There are many who are using 143(1) to mislead Kenyans on the level of immunity that a sitting president has. 143(4), leaves no ambiguity on the issue and says, “the immunity of the president under this article shall not extend to a crime for which the president may be prosecuted under any treaty to which Kenya is party and which prohibits such immunity.”

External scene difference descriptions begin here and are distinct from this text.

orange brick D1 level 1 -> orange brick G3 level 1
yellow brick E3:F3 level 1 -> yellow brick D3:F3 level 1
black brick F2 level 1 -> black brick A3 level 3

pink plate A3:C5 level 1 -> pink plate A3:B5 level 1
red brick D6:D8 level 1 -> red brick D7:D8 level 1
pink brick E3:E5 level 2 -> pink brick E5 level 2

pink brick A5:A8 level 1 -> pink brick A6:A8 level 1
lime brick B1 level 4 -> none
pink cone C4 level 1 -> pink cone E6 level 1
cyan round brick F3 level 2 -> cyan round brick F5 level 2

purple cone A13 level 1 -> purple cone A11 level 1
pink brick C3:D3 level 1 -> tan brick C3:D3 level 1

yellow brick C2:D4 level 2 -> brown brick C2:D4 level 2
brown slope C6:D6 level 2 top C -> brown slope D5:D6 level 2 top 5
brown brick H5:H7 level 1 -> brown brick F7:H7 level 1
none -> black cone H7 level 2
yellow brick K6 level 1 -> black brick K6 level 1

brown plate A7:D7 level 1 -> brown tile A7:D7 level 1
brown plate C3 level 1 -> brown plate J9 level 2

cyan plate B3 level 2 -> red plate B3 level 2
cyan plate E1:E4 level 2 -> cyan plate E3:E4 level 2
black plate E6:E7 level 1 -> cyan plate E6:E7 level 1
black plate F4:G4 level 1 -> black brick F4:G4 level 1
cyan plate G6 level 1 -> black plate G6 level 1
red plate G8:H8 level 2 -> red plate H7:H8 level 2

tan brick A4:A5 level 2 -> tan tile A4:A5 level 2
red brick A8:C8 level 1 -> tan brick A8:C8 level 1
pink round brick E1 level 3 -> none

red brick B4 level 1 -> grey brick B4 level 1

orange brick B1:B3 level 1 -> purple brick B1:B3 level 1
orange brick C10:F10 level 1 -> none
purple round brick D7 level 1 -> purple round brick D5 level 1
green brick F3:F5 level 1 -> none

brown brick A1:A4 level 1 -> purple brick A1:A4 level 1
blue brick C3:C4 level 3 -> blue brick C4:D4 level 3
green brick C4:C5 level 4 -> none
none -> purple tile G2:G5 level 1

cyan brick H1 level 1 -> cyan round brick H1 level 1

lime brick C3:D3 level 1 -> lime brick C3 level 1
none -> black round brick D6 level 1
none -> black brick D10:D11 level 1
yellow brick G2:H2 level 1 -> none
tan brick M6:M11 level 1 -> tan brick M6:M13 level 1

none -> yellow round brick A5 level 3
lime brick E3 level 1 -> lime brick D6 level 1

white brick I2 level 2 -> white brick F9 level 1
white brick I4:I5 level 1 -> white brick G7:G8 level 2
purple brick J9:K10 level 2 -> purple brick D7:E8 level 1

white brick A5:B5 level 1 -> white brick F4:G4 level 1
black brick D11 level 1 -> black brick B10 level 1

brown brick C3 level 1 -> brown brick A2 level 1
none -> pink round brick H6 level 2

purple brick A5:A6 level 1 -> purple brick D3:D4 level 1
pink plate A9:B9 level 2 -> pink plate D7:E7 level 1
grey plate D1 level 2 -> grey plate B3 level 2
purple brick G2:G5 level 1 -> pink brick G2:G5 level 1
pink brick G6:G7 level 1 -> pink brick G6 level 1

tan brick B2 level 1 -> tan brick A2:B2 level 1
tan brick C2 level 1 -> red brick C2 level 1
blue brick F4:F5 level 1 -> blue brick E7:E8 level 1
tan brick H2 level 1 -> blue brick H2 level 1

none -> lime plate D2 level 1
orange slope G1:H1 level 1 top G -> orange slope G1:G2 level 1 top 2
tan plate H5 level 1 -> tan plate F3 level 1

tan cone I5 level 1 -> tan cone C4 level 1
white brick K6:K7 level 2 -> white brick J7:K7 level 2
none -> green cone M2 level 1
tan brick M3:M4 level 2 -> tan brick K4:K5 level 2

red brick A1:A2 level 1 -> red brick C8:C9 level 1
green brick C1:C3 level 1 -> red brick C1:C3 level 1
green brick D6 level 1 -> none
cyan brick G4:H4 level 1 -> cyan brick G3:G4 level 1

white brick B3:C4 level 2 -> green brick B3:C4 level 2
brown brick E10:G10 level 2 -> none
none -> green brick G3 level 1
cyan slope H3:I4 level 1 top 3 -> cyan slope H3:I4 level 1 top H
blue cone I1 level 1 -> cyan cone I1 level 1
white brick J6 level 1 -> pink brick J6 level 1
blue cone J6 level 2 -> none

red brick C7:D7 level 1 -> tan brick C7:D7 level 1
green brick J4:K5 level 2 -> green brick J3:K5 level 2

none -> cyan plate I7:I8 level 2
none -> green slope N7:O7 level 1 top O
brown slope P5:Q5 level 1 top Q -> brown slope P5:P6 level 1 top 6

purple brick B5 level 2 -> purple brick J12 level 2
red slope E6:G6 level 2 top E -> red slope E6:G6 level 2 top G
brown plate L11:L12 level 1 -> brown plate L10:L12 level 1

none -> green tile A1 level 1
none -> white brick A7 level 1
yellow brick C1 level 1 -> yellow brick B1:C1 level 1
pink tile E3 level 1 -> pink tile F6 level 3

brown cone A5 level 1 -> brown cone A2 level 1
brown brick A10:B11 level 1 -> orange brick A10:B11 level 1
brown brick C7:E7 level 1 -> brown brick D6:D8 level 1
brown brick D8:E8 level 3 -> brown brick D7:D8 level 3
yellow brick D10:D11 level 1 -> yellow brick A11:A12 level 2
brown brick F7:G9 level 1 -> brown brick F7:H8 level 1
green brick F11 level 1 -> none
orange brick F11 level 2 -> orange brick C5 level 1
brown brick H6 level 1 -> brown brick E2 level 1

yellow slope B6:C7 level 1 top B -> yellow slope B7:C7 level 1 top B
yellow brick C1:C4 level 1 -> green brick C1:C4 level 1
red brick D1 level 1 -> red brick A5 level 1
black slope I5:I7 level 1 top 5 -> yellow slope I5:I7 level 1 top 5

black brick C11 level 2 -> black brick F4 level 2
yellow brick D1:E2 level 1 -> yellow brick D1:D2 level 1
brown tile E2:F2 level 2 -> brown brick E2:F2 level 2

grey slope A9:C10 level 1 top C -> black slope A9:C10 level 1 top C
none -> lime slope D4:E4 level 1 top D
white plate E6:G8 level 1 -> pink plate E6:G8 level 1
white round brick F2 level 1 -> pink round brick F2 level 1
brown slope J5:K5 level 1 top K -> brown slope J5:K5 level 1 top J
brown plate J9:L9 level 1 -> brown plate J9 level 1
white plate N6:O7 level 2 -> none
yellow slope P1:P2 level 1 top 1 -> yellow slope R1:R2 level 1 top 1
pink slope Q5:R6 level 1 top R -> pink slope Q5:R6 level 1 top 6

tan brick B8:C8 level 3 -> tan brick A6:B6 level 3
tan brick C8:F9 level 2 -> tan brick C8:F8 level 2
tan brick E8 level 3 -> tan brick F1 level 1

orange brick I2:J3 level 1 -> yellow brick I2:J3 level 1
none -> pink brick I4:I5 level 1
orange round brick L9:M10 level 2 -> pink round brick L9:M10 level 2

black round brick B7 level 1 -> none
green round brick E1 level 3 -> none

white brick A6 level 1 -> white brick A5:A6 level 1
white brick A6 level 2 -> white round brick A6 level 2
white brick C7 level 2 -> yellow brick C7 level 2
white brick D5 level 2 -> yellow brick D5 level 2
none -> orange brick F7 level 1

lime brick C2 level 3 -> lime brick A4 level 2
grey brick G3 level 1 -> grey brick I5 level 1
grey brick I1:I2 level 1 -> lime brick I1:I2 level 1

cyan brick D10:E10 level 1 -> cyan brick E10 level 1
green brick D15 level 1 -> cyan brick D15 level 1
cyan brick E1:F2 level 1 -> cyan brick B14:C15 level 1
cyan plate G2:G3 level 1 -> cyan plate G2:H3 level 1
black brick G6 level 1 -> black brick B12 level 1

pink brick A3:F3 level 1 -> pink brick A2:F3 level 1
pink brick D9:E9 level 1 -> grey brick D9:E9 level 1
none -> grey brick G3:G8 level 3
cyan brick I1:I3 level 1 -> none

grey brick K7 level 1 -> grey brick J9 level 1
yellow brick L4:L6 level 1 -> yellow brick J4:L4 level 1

This was written by Kenyans and voted for by Kenyans at a time when we had experience something we did not want to experience ever again. It wasn’t written for Uganda, or East Africa or Africa but for Kenya. If we are to embark on Pan-Africanism as our chosen ideology, we cannot begin at a point of in-sincerity, selfish interest and convenience. Pan Africanism cannot be equated to reversed racism justified by sins of the father. The old colonial masters have to be challenged to compensate our people, but we cannot instil hate on our youthful population, especially not in a globalized world.  We must shun Museveni’s militarism when he blatantly accuses our ancestors and forefathers of being “weak” and “to blame” for slavery and colonialism. A leader, who kills democracy in his own country through violence, cannot be the role model that our young and vibrant president is to follow.

My word to Uhuru and Ruto; you are young and despite the fact that you need to clear your names before you have the full support of many Kenyans, your glass is half full and not half empty. Use this chance to break free of old-culture as you have already shown you are capable of. Make me proud to call you guys my president and deputy president.